Cette organisation ne donnait pas aux candidats toutes les garanties suffisantes, ainsi qu’en témoigne un bien curieux procès.

Les apothicaires
Les apothicaires

Il s’agit de l’action qu’un certain Nicolas du Ruisseau, né en 1630, intenta à la communauté des maîtres-apothicaires de Paris à la suite de son échec à l’examen de maîtrise. Il était devenu apprenti chez un marchand apothicaire et épicier,, avait fait immatriculer son brevet d’apprentissage, fait un long voyage en Europe et en France. À son retour, il avait obtenu le privilège d’apothicaire de la Grande Ecurie du Roy et s’était établi rue Saint-honoré où il faisait de fort belles affaires.

En 1671, le désir lui vint de se faire recevoir dans la communauté des maîtres apothicaires de Paris : il présenta son certificat et versa les 900 livres exigées. Au moment de passer son examen, on exigea qu’il versât de nouveau une somme égale pour les jetons des maîtres et qu’il fasse les présents d’usage.

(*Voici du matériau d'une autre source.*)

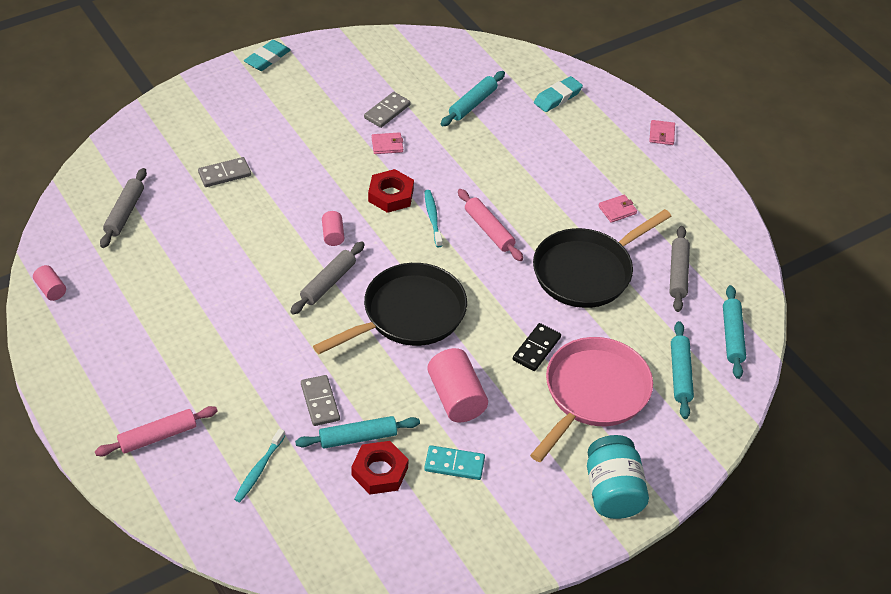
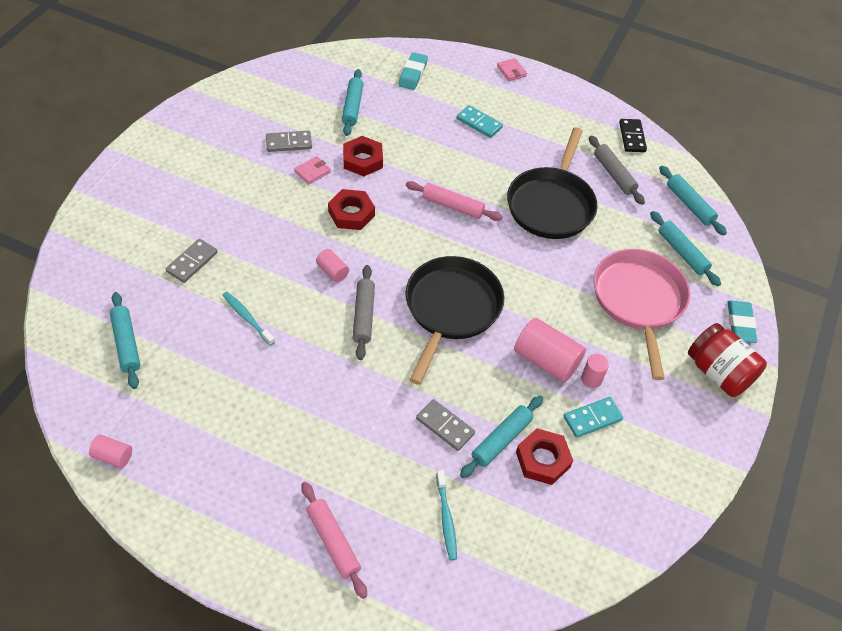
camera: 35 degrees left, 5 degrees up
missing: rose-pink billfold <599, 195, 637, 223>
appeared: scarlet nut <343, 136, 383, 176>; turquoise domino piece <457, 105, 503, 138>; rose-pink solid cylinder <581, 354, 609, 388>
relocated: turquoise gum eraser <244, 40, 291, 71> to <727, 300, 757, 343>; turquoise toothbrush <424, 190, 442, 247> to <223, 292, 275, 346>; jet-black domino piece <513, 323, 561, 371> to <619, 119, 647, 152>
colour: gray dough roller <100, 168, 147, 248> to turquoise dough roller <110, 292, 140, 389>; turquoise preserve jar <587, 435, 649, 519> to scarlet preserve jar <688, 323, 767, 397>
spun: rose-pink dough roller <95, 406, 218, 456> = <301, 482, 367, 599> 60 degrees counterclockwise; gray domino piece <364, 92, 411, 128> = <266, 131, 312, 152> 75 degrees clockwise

Du Ruisseau refusa en invoquant de récents arrêts du Parlement. La corporation essaya d’abord de renvoyer aux calendes grecques le premier examen, puis, obligée de s’exécuter, s’arrangea de façon à ce que le candidat fût refusé. Le postulant demanda à être examiné par la Faculté de Médecine ; mais ne pouvant l’obtenir, il publia en mai 1673 un factum pour révéler au public « les intrigues qui règnent dans les examens des aspirants à la maîtrise ».

Du Ruisseau y affirmait que ses examinateurs, après lui avoir extorqué de fortes sommes et quelques banquets dispendieux, avaient refusé de lui faire subir les dernières épreuves parce qu’il avait brusquement interrompu ses libéralités.

Le factum, c’est-à-dire le mémoire d’avocat qui fut imprimé à l’occasion de cette affaire, eut plusieurs éditions parce qu’il amusa beaucoup le public : la corporation des apothicaires transigea en rendant son brevet et son argent à du Ruisseau, qui chanta victoire dans une 2e édition de son libelle et en publia une troisième dans laquelle il intercala des scènes bouffonnes.